How lawyers can respond to digitalisation
- Let me now move on to perhaps the most important element in this effort – the lawyers. Practising law in the digital economy will require a blend of traditional skills, such as deep subject matter expertise, advocacy prowess and business acumen, with millennial skills like the strategic use of technology and constant innovation. In other words, both aspiring lawyers and those already in practise, should seek to build up their technology skills, and to apply them effectively to their work.
- At the undergraduate level, IMDA has worked with SMU to introduce a joint law and computing degree. This will help create a new generation of lawyers who would be adept at bridging law and technology.
- Practising lawyers, like those in many other vocations, can benefit from the range of technical skills training that is available through IMDA’s Techskills Accelerator initiative, or TeSA.
- Firstly, legal professionals can acquire knowledge and skillsets in emerging areas such as AI, Cyber Security and Data Analytics, through courses that are supported by TeSA’s Critical Infocomm Technology Resource Programme Plus, or CITREP+ for short. Secondly, TeSA is working with trade associations like the Singapore Computer Society to reach out to professionals in non-tech sectors to encourage them to pick up digital skills.
- LawSoc has also been organising workshops and seminars, to provide its members with training on cybersecurity, legal technology solutions and technology adoption strategies. Over the last two years, over 1,000 law firm employees and lawyers have participated in LawSoc’s technology-related training sessions.
- Beyond training, it is also important for LawSoc to introduce platforms where legal professionals can meet and exchange ideas on the latest developments and best practices in legal tech, innovation and the business of law.
- It is therefore timely that we launch the SmartLaw Guild today. All SLPs that are certified under LawSoc’s SmartLaw Recognition Scheme, which recognises SLPs that have adopted technology to improve productivity and increase business capabilities, and/or are beneficiaries of LawSoc’s technology support schemes, will be included in the SmartLaw Guild.
- This platform brings together like-minded SLPs who want to reinvent themselves and future-proof their legal practices.

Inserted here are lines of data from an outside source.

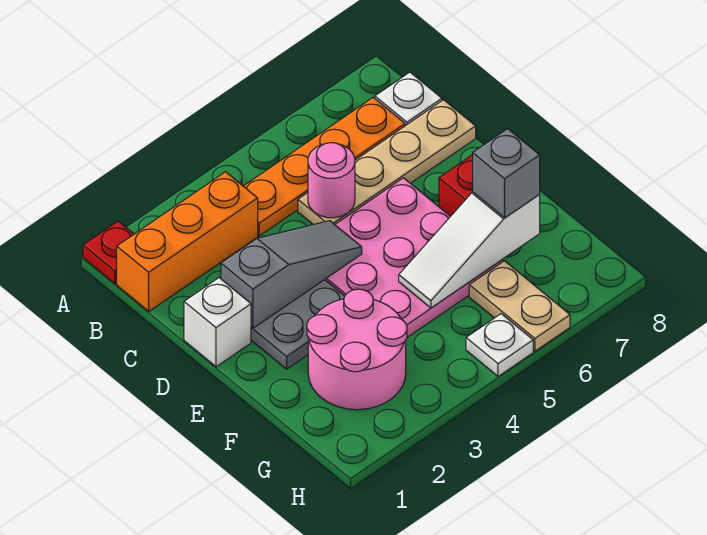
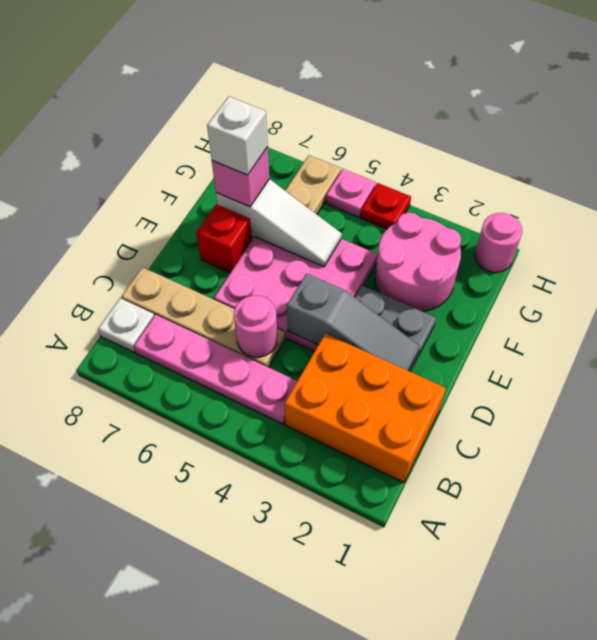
red plate A1 level 1 -> red plate H4 level 1
orange brick B1:B3 level 1 -> orange brick B1:C3 level 1
orange plate B4:B7 level 1 -> pink plate B4:B7 level 1
white brick D1 level 1 -> white brick F7 level 4
grey slope D2:D4 level 2 top 2 -> grey slope D2:D4 level 2 top 4
grey brick F7 level 3 -> pink brick F7 level 3
none -> pink round brick H1 level 1
white plate H5 level 1 -> pink plate H5 level 1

There will be networking and learning opportunities, through events such as business transformation workshops and sharing sessions by various stakeholders in the legal sector on their own experiences with technology adoption. Collectively, SLPs can learn more from one another while embarking on your respective digitalisation journeys.
- By adopting a proactive stance and embracing technology, Singapore’s legal sector will be able to respond promptly to new technological trends and remain competitive.
- I would like to encourage SLPs present today to come on board both the Tech-celerate for Law programme and the SmartLaw Guild. These are exciting initiatives, which I am sure will yield important benefits for all participating firms.
- Digital transformation of the legal fraternity requires the concerted effort of many stakeholders, and one key catalyst for change in the legal sector has been LawSoc. The Government and LawSoc are happy to partner with SLPs in your digitalisation journeys. Together, we can increase technology adoption by SLPs and lawyers, and enhance the competitiveness and prospects for our legal sector.
- Thank you, and I wish you all a pleasant day.